I was standing in a vast chamber with stone floor and walls of marble. I was surrounded by eight massive statues, each one different, each depicting a minotaur. A great marble staircase rose up to a great height and descended to an equally disorientating depth. A strange thundering – as of a sea – filled my ears …
I remain calm
THIRD ENTRY FOR THE NINETEENTH DAY OF THE NINTH MONTH IN THE YEAR THE ALBATROSS CAME TO THE SOUTH-WESTERN HALLS
The description of Laurence Arne-Sayles’s theories contained in my Journals corresponds closely to what the Prophet himself said. (More evidence that they are one and the same person!) I was pleased to rediscover the name Addedomarus, and to have its correct spelling. This was the name that the Other called on in his ritual three months ago! I feel certain that the Other learnt of Addedomarus from Laurence Arne-Sayles. (‘All his ideas are mine,’ the Prophet said.)

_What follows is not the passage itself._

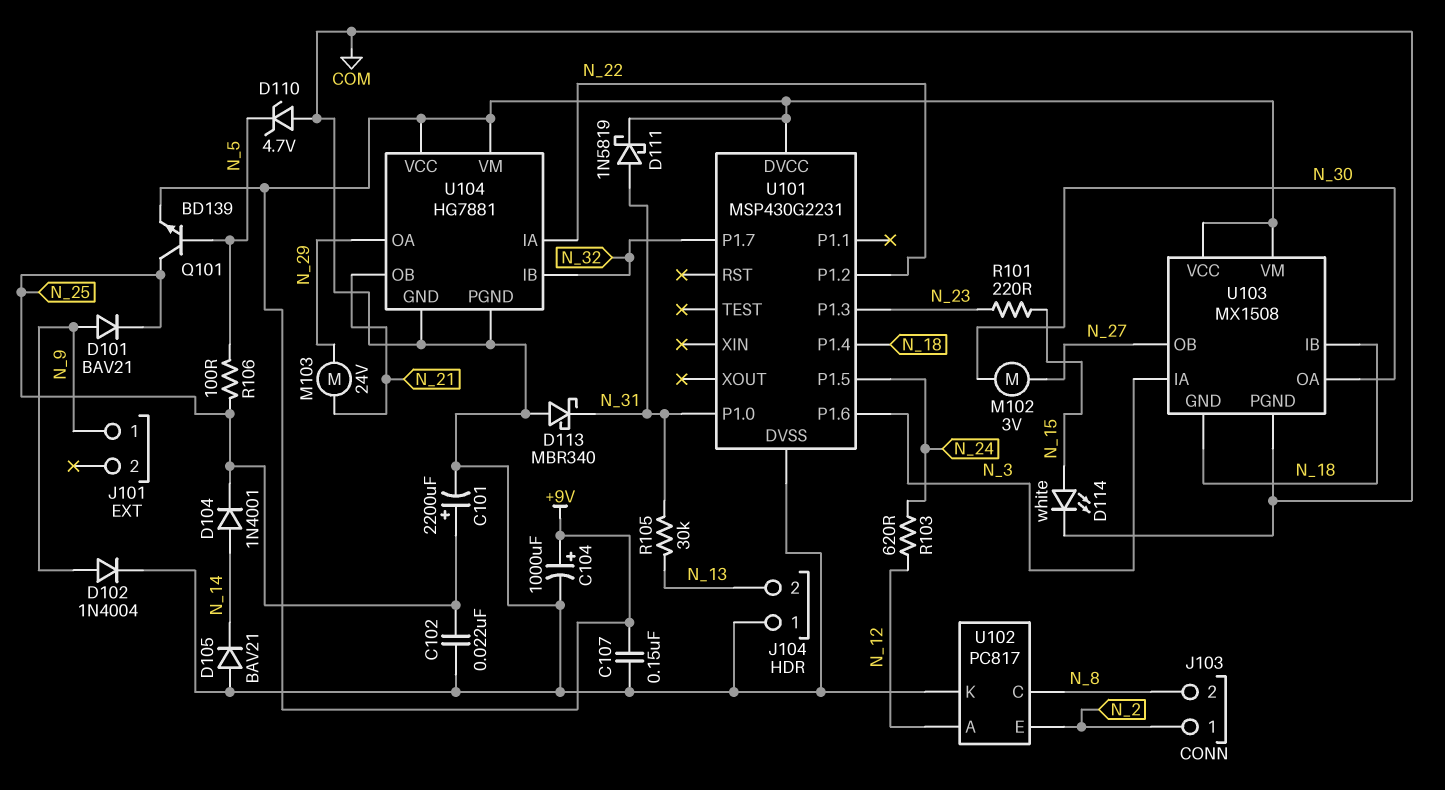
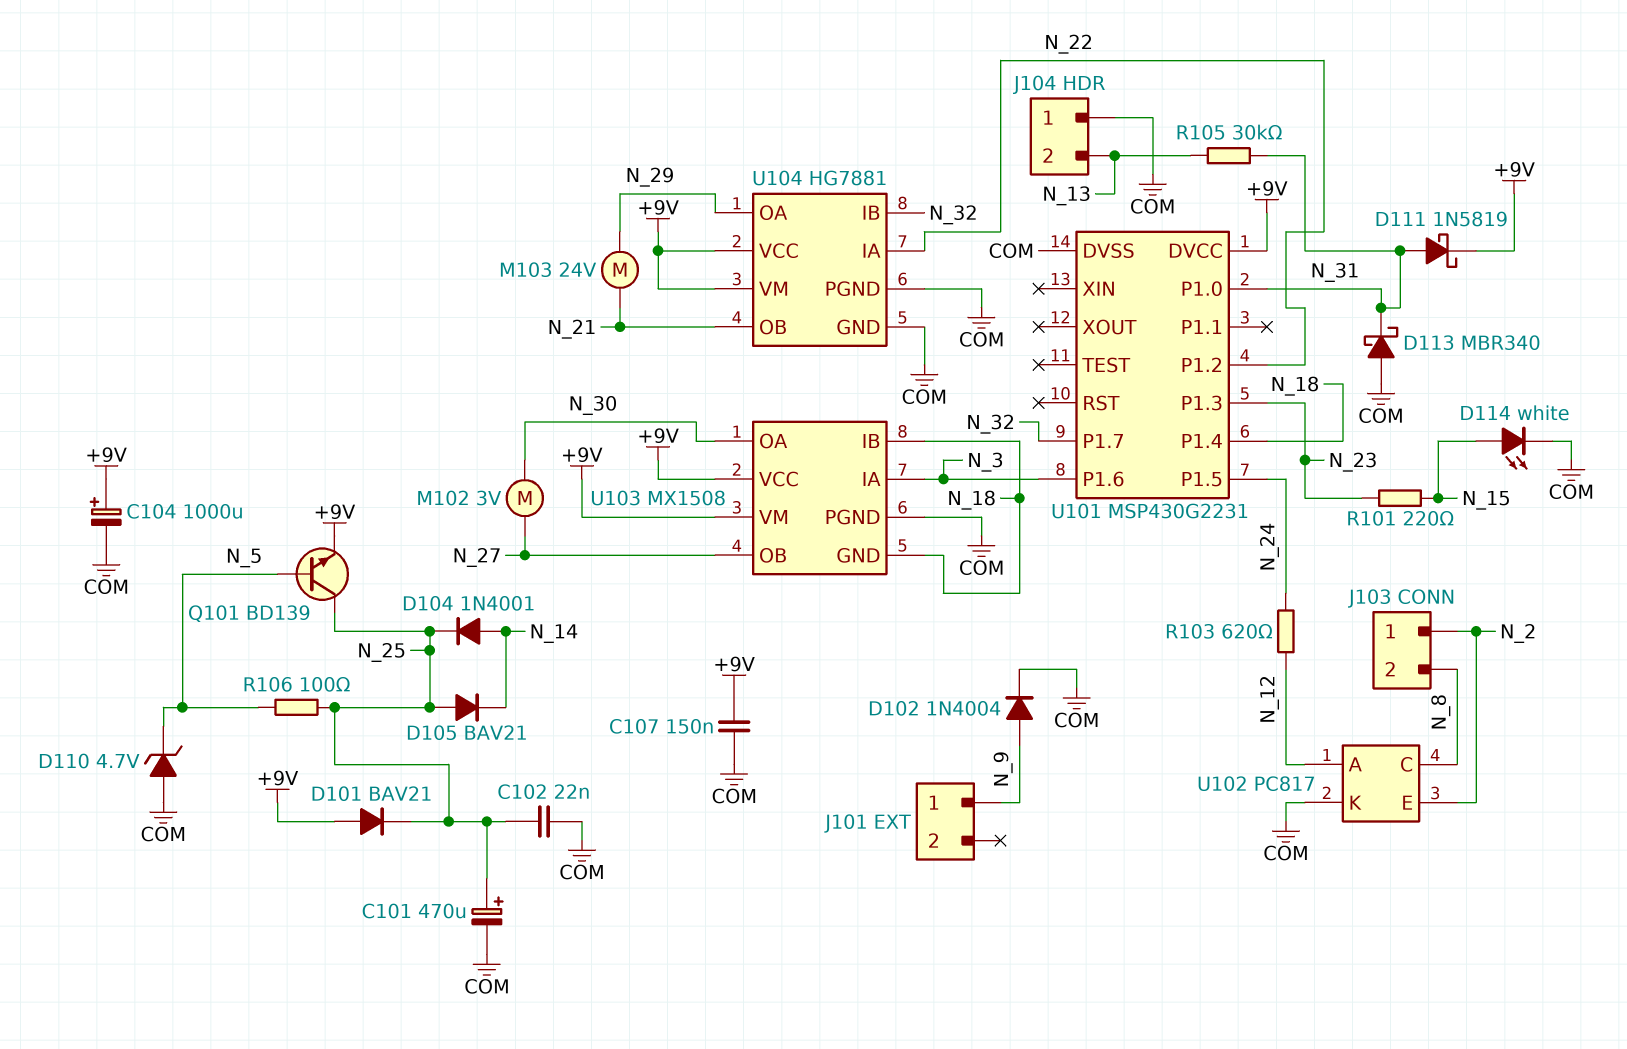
C101: 2200uF (plus N_25, minus COM) -> 470uF (plus N_25, minus COM)
D101: diode BAV21 (A N_9, K N_25) -> diode BAV21 (A +9V, K N_25)
D105: diode BAV21 (A COM, K N_14) -> diode BAV21 (A N_25, K N_14)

One sentence puzzles me: The world was constantly speaking to Ancient Man. I do not understand why this sentence is in the past tense. The World still speaks to me every day.
I believe I am better at reading these Journal entries than I was at first. I remain calm even when faced with the most obscure language. Words and phrases that pulsate with mysterious energy – words such as ‘Manchester’ and ‘police station’ – no longer discompose me. I seem, almost unconsciously, to have fallen into a habit of treating these entries as if they were the writings of an oracle or seer, someone in a frenzied or inspired state who imparts knowledge, albeit in a strange and not easily processed form.